Sir William Mackenzie (October 17, 1849 - December 5, 1923) was a Canadian railway contractor and entrepreneur.

Born near Peterborough, Canada West (now Ontario), Mackenzie became a teacher and politician before entering business as the owner of a sawmill and gristmill in Kirkfield, Ontario. He entered the railway business as a contractor under civil engineer James Ross, working on projects in Ontario, British Columbia, Maine, and the North-West Territories (present-day Saskatchewan and Alberta) between 1874 and 1891.

In partnership with his mentor James Ross, Mackenzie became owner of the Toronto Railway Company (precursor to the Toronto Transit Commission) in 1891 and in 1899, helped found the precursor to Brazilian Traction, for which he was the first chairman. In 1895, together with Donald Mann, Mackenzie began to purchase or build rail lines in the Canadian prairies, which would form the Canadian Northern Railway (CNoR), a company that would stretch from Vancouver Island to Cape Breton Island and form Canada's second transcontinental railway system. He started Pat Burns' career by giving him a series of contracts for provisioning food for the railway contract. Burns would go on to build one of the World's largest meat empires.

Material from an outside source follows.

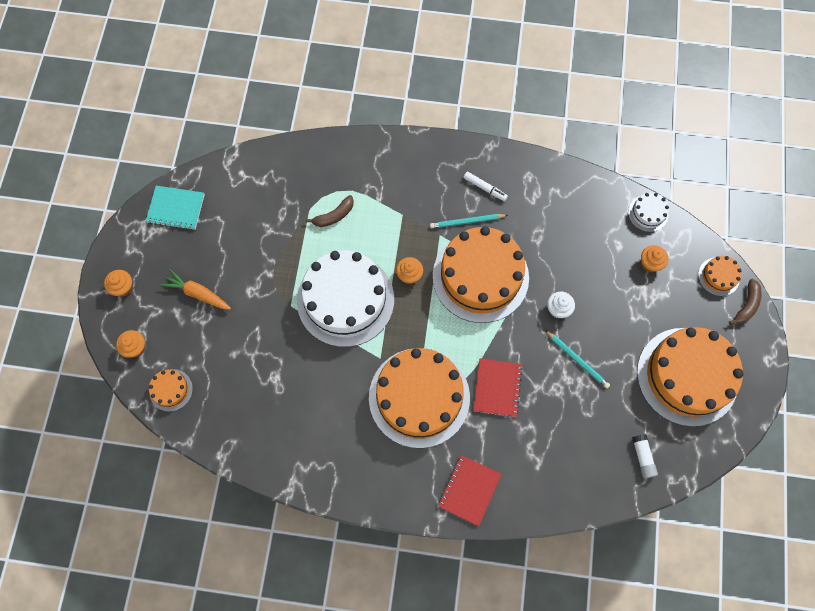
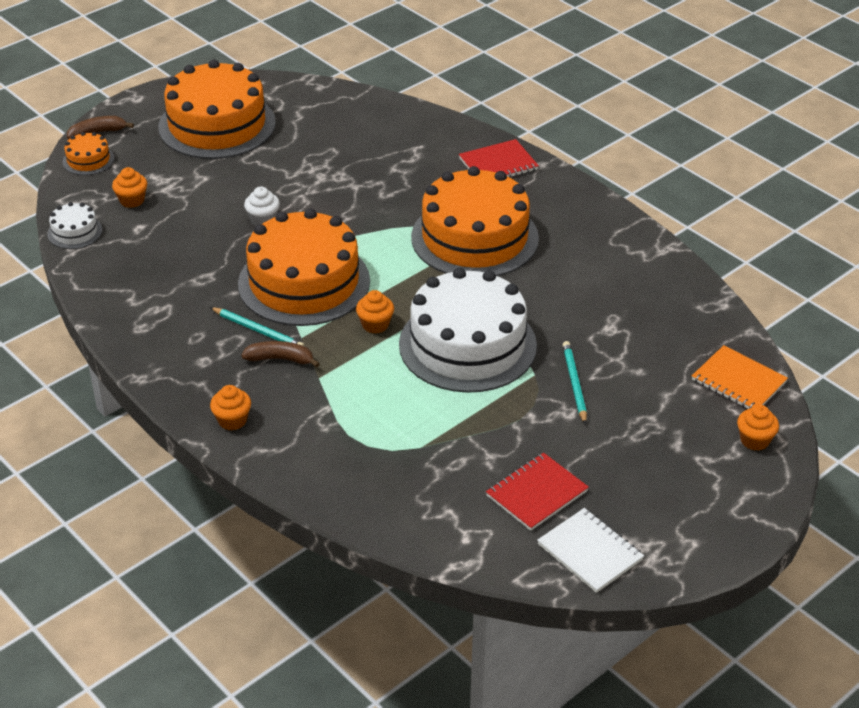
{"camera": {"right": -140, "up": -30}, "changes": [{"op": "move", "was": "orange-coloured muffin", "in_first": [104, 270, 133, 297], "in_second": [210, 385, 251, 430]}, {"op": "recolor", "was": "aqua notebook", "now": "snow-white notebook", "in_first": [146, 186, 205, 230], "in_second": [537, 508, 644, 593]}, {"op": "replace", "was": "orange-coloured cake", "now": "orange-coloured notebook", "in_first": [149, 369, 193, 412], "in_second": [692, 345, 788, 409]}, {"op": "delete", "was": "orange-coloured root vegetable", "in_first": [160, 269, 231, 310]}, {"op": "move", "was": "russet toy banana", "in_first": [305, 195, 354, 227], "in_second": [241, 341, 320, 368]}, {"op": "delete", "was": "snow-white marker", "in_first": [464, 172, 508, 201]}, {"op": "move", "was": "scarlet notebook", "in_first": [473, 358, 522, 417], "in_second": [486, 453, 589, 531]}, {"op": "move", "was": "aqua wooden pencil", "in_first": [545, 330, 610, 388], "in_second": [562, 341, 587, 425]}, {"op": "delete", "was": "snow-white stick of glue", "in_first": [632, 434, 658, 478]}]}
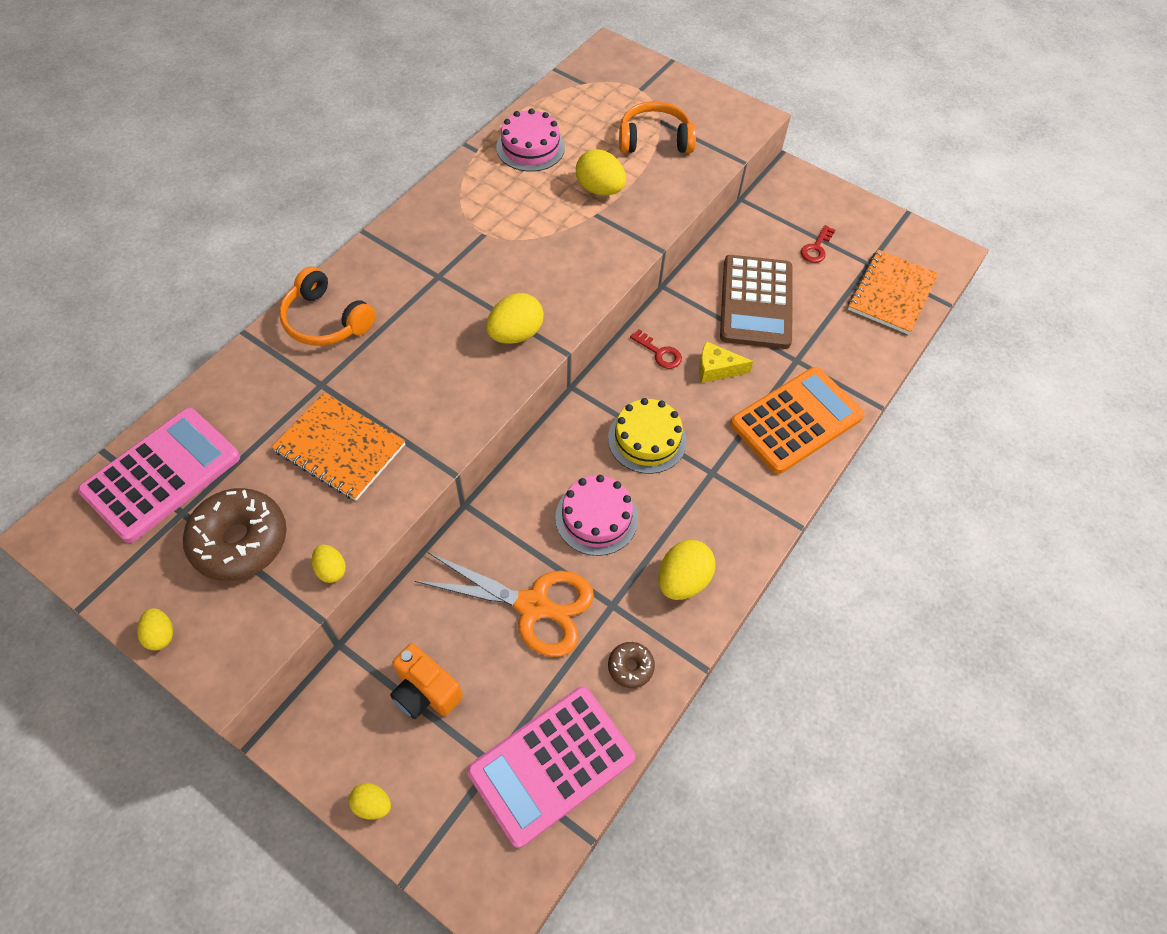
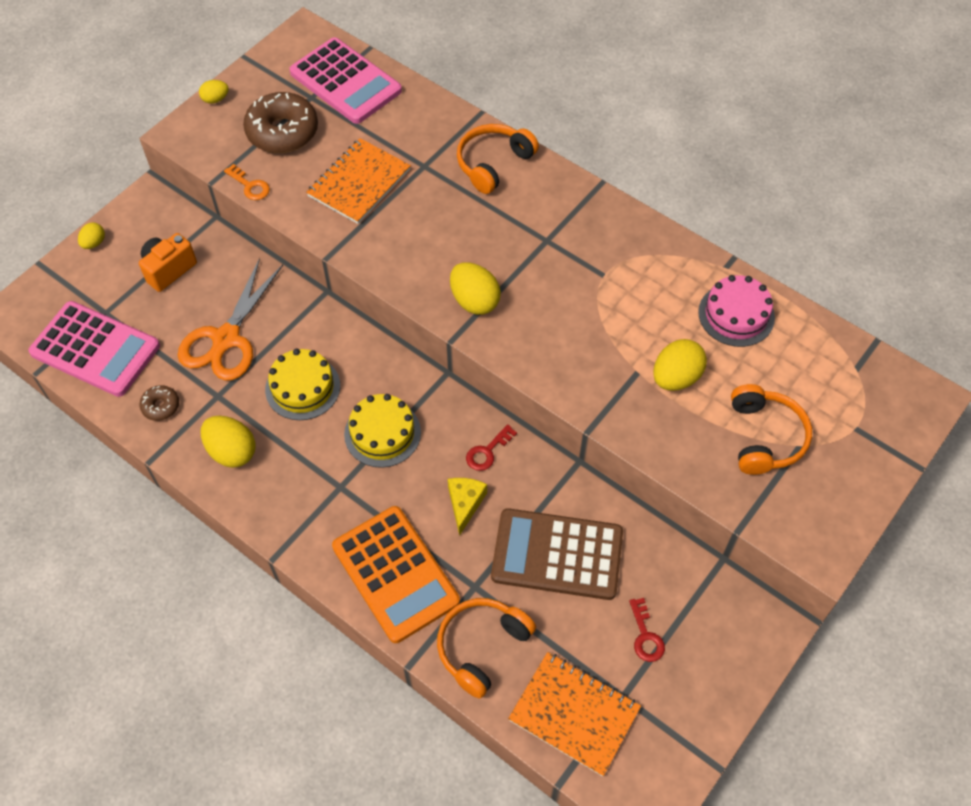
{"camera": {"right": 95, "up": 0}, "changes": [{"op": "replace", "was": "yellow egg", "now": "orange-coloured door key", "in_first": [312, 545, 346, 583], "in_second": [224, 164, 270, 200]}, {"op": "rotate", "was": "rosy pocket calculator", "in_first": [467, 686, 635, 848], "in_second": [28, 301, 160, 397], "clockwise": 150}, {"op": "recolor", "was": "rosy cake", "now": "yellow cake", "in_first": [555, 475, 638, 556], "in_second": [265, 349, 340, 420]}, {"op": "rotate", "was": "scarlet door key", "in_first": [801, 225, 835, 263], "in_second": [629, 598, 665, 662], "clockwise": -135}, {"op": "insert", "now": "orange-coloured headset", "in_second": [437, 598, 536, 699]}]}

Mackenzie and Mann were knighted in 1911 for their efforts in the railway industry, but personal and company financial difficulties led to the bankruptcy of the CNoR. The system was nationalized by the federal government on September 6, 1918, and subsequently became part of the Canadian National Railway.

Mackenzie died in Toronto, Ontario. He was inducted into Ottawa's Canadian Railway Hall of Fame in 2002 along with partner Mann.